I think it's important to get past the guilt mostly because -- and this is an awfully hard pill to swallow -- this isn't about me. I can't serve my son's needs if I'm too busy wallowing in my own guilt. Which, of course, is something else to feel guilty about.

Getting More Information

Not every post title will have some form of "get" in it, but I've got (heh) a few more of these titles in me before I give up. Before I move on to the actual topic of the post, can I just say how exciting it was to see I had a comment already? Wow. Very cool.

Anyway. When we took our son to see a neurologist at six months, she made a little throwaway comment along the lines of, "Yes, it's a lot of fun to Google 'large head,' isn't it?" Yeah. It's just great. But who can resist the temptation of Dr. Google? So, at yesterday's appointment, the new neurologist -- we moved to a new state -- said he thinks our son has a particular syndrome. He fits many of the physical characteristics of this syndrome. He sent us to do a $1500 blood test that takes 4 to 6 weeks to give results, but it should give a definitive answer, according to him. According to Dr. Google, we'll also need an x-ray, and the neurologist also scheduled us for an MRI of our son's brain. So after the very expensive blood draw, we left the hospital, and by the time I got off the phone with my parents, my husband had already pulled up pages and pages of information on his Blackberry.

It's funny. I've read these pages several times, and each time, I come away with something different. And I keep googling and googling and looking for those answers that no one can really give. That whole, "So what's he gonna be like when he's 18?" What did I get? And what Meow, my commenter, said is right, I can't dwell on what my son can't or might not be able to do. I have to focus on what he can do, what he is doing, and who he is oustide of this potential diagnosis. But still....
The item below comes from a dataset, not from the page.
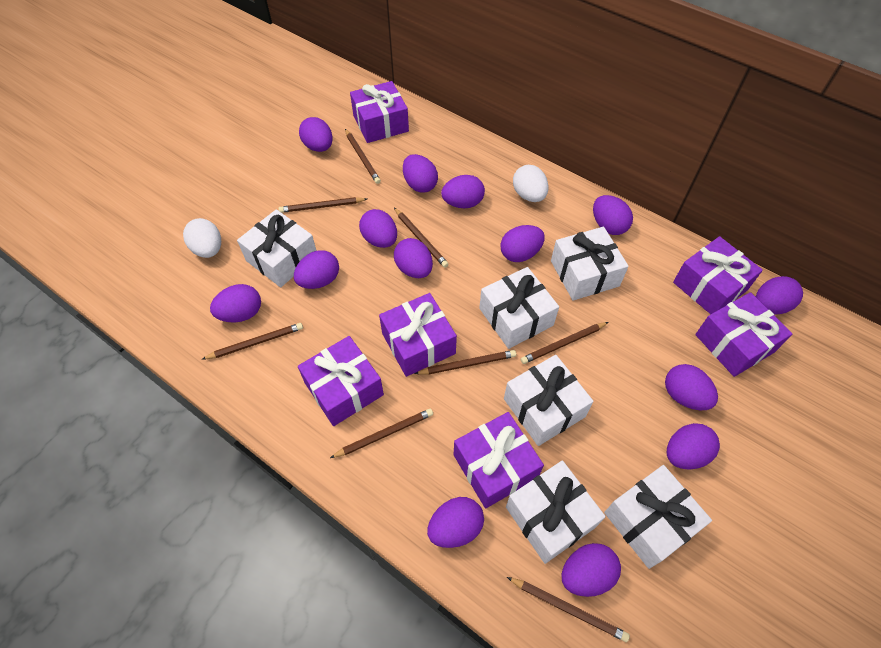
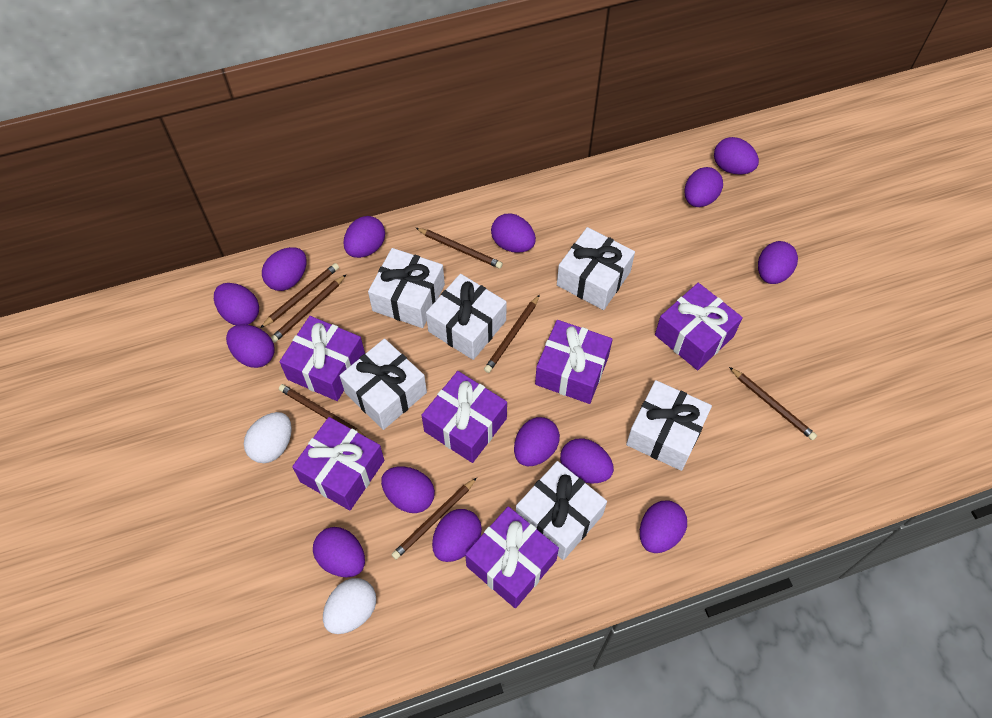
brown pencil: 8 -> 7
It's the roller coaster that gets to me. I mean, really, we're planning on putting our son in preschool in the fall, maybe even some sort of summer camp program to get him used to the routine. And now, in a sense, all of that is called into question. How much information do I give his teachers? Do I tell them everything so that they make allowances for him? Or do I tell them very little so that they treat him just like all the other kids? What's best? And when will I stop second guessing myself?

What I Got and How I Got Here

A little over two years ago, I had my third baby. A boy, after two girls. Slightly premature, a little trouble breathing. So off to the NICU we went, and we wound up staying for 11 days. I don't actually recommend a NICU stay, if you were wondering. And in particular, I don't recommend the NICU where we stayed. Anyway, every day, one of the neonatologists would spring some new horror on us. "Your son has a big head." "He breathes too fast. This concerns us." "We can't really assess the extent of the potential brain damage until he's older." One night, after a particularly grueling day in the NICU, my husband drove us home to our other two children, and he said, "You know, it's like the girls say, 'You get what you get and you don't get upset.' I won't get upset, but I want to know what I got."

This, to me, seems to be an incredibly rational thing to want. But it's apparently not so easy to get. Because it's two years later, and we still find ourselves without answers.

We can spend a day, weeks, and months, even, with our son, enjoying him, assured of the progress he has made, and we say things to each other and our parents and friends, things like, "Well, he's starting to add words now, so we're really sure that he'll be all caught up by the time he's three or four," and "Just look at his problem solving skills. Any kid who can drag a chair over to unlock the pantry to reach the Cocoa Puffs -- I mean, come on, that's a life skill right there." And then, the next day, some neurologist mentions a syndrome, and Dr. Google gives our kid ALL THE SYMPTOMS of it, and I feel that coldness wrapped around my heart again.

I just want to know what I got. And this will be the space where I can talk about it and try to get to a good place.